わたしは前だけを向いてカウンターへ近付いた。そこではバーテンダーがコップを磨いていた。整った口元の髭と糊の利いた白いシャツが、彼が信頼に足る人間だと物語っているようだった。
「お訊きしたいことがあります」わたしは席に着くなり切り出した。
バーテンダーは何も言わず、小さく頷いただけだった。
「顔に傷のある男を捜しています。名前はトマス・ブッツァーティ――偽名かもしれないけれど。人を殺して、この〈フロンティア〉へ逃げて来たんです」
「その男が殺したのは、あなたの近しい人のようですね、お嬢さん?」彼はミルクを注いだコップをわたしの前に置いた。この店でわたしが口に出来るのは、これぐらいだったのだろう。「心当たりはあります。命知らずのブッツァーティ。この辺りではそれなりに名の通った人物です」
わたしは奥歯を噛み締めた。あの男が偽名も使わず、堂々と父を殺したことに腹の底が熱くなった。
バーテンダーは続けた。
「あなたにどのような事情があれ、彼と関わり合いになることはお薦めしません。少なくとも、この土地で生きる人間であれば、そんな真似はしない。自殺に等しいことですから」
「だけどどうしても、彼を捕まえなければならないんです」わたしは声を張った。いくつかの視線を感じながら。「彼に法の裁きを受けさせたいんです、同じ神の子として。でなければ、父が報われません」
最後は大袈裟に声を震わせた。バーテンダー氏の気持ちを揺さぶることと、わたしの意志の強さを伝える狙いがあった。どちらも上手くいったかは定かではないけれど、バーテンダー氏は小さく溜息を吐くと、郡保安官のオフィスを教えてくれた。

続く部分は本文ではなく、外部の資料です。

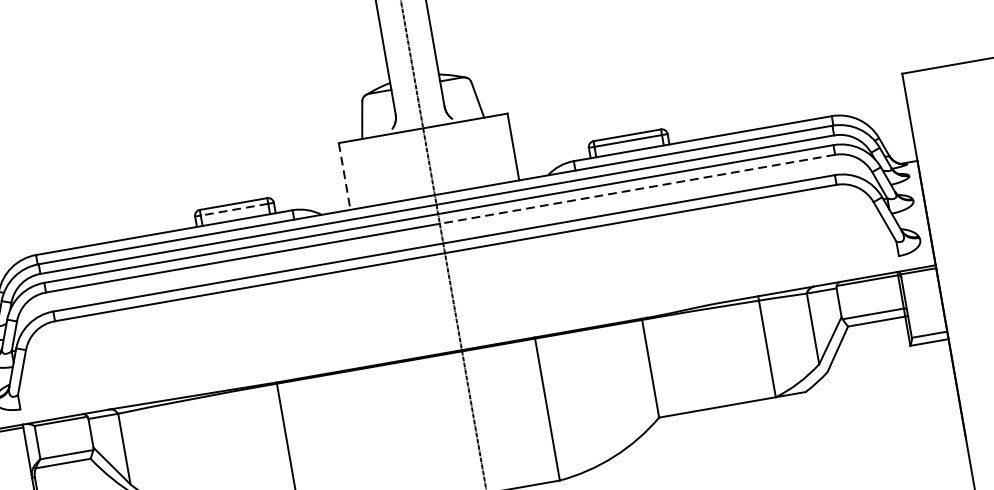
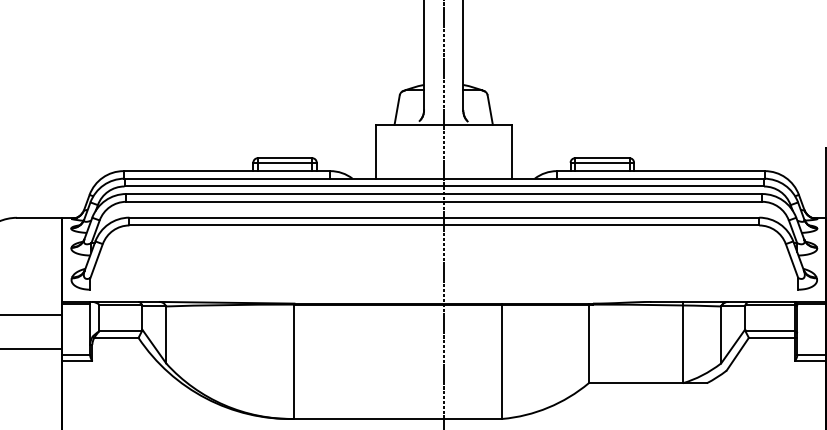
line: (344, 176) -> (375, 151), dashed -> solid
line: (636, 189) -> (602, 201), dashed -> solid
line: (233, 209) -> (284, 162), dashed -> solid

「ただ、彼にはあまり期待しないことです」バーテンダー氏はそう言い添えた。「この地に於いては、法よりも強く働く力がある。それを体現しているのが、我々のマーシャルですから」
それでも、正規の手続きをとってブッツァーティを追えるのであれば、頼らない手はなかった。思えばこの時点ではまだ、わたしは〈常識〉というものに片脚を付けていたのかもしれない。けれど考えが甘かった。
バーテンダー氏の言葉が正しかったことは、郡保安官と対面して一分と掛からずにわかった。痩せぎすの保安官は、部屋に入ったわたしを見るなり、露骨に顔を顰めた。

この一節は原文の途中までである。